C’est un manque terrible pour des étudiants…
C’est un manque terrible et nous avons décidé de prendre le contre-pied de ce que faisaient les étudiants des grandes écoles de commerce, de communication, d’ingénieurs et autres… Nous avons choisi de trouver un pré où paissaient des moutons, d’acheter avec nos 5 000 euros de budget, du bois, des boissons et de quoi manger pour une centaine de personnes. Nous allions faire un festival, ça serait notre premier festival, dans une ville éphémère où les participants devraient concevoir, construire et habiter leurs abris pendant la durée du festival. La fête serait l’inauguration de cette ville ! Tout cela jouait aussi sur les mythes de fondation et d’inauguration des villes. Cet événement était ancré dans une dimension pédagogique et d’autre part nous souhaitions mettre en avant cette idée que concevoir, les architectes le font, construire, quelques-uns le font, mais habiter ce que l’on a conçu et construit, très peu le font.
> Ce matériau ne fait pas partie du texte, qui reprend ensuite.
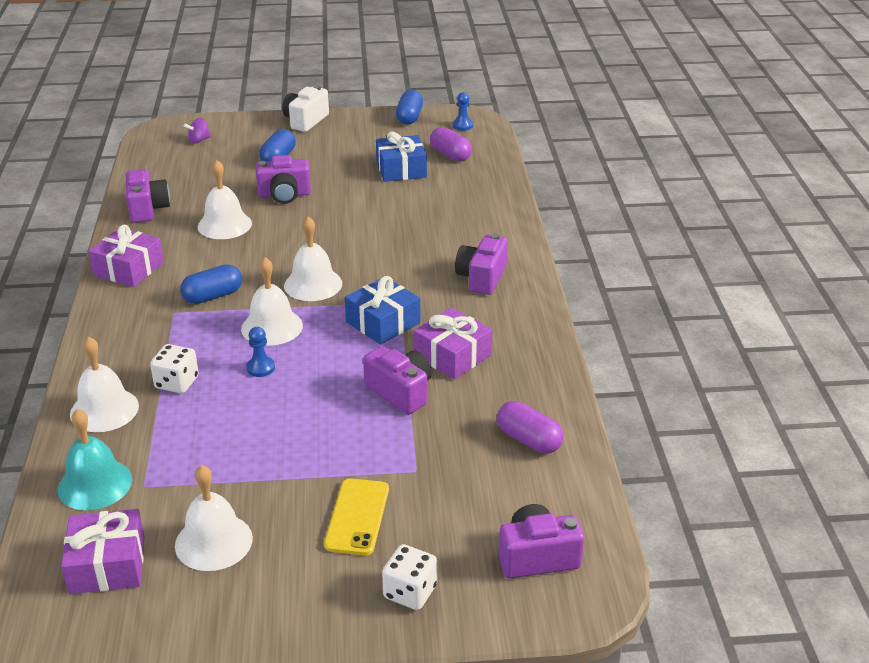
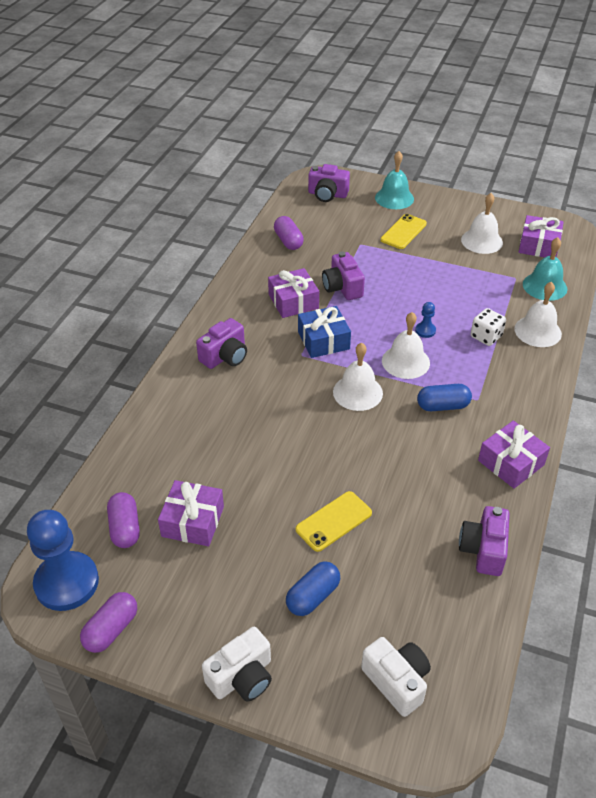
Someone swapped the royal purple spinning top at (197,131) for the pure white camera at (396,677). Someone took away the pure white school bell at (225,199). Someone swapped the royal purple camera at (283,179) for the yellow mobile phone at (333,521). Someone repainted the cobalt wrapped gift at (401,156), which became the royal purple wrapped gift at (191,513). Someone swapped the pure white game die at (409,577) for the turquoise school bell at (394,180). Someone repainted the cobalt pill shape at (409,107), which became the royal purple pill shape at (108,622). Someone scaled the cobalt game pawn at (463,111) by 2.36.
D’année en année, le festival a grandi et s‘est pérennisé. Mais pouvez-vous nous nous dire pourquoi ce nom de Bellastock ?
Effectivement, le festival s’est pérennisé et s’est posée à nous la question du stock… Bella, c’est pour Belleville et la question du stock est apparue dès que l’on a dépensé notre pécule en bois et matériaux. Nous n’allions quand même pas les mettre à la benne ou les brûler ! Cette question du stock nous poursuit encore aujourd’hui et est au centre de nos réflexions.

Faut-il alors bâtir un hangar pour entreposer ?
Ou faut-il architecturer le stock ?!
On peut penser qu’un arbre n’est qu’un stock de planches par exemple ! Nous avons ainsi lors d’un festival suivant détourné un matériau assez commun dans le monde du bâtiment et de la logistique, les palettes en bois, pour les utiliser pendant 4 jours, la durée du festival. Nous les avons ensuite rendues au fournisseur sans les avoir altérées.

Avez-vous utilisé d’autres matériaux ?
À chacun de nos festivals, nous changions de lieu et de matériaux de construction : le Berry, la forêt de Rambouillet, le Morvan… En 2010, nous décidons de changer le mode de construction et de l’imaginer avec des sacs de sable. Pourquoi des sacs de sable ? Si on déniche le terrain où se trouve déjà du sable, il n’y a plus que les sacs à ramener ! C’est un type de construction extrêmement efficace en cas de catastrophe ou de besoin d’architecture dans l’urgence. Un architecte iranien dont nous appréciions le travail, Nader Khalili réalisait ses habitations à partir de ces matériaux. Nous agrandissions la dimension pédagogique de notre approche dans cette construction qui allait abriter 600 personnes pendant 4 jours. Nous avons donc trouvé une carrière de sable à… Carrières-sous-Poissy.

L’année suivante vous réalisez une ville gonflable…
Elle s’appelait « La Ville en un souffle »… Ce festival réunit de nombreuses écoles, des écoles régionales, des écoles nationales. C’est un succès qui nous dépasse !

Le tournant se produit en 2012…
Nous décidons d’affirmer une pratique qu’on a depuis nos débuts, qui est celle du réemploi. Réemployer nos stocks, réemployer nos matériaux, ni par militantisme écologique ou romantisme, mais par simple pragmatisme. Jeter aussi, ça coûte cher ! La question du réemploi va devenir notre thématique centrale à partir de ce moment-là. Nous avons la chance d’être accueilli à L’Ile-Saint-Denis et de pouvoir nous installer sur la friche des grands entrepôts du Printemps avec pour thématique, le réemploi. Nous allons détourner des déchets territoriaux, et montrer que certains déchets peuvent être considérés comme des ressources, des matières de construction. Nous les utiliserons le temps du festival et les remettrons dans leur cycle à l’issue de ces 4 jours, sans les altérer.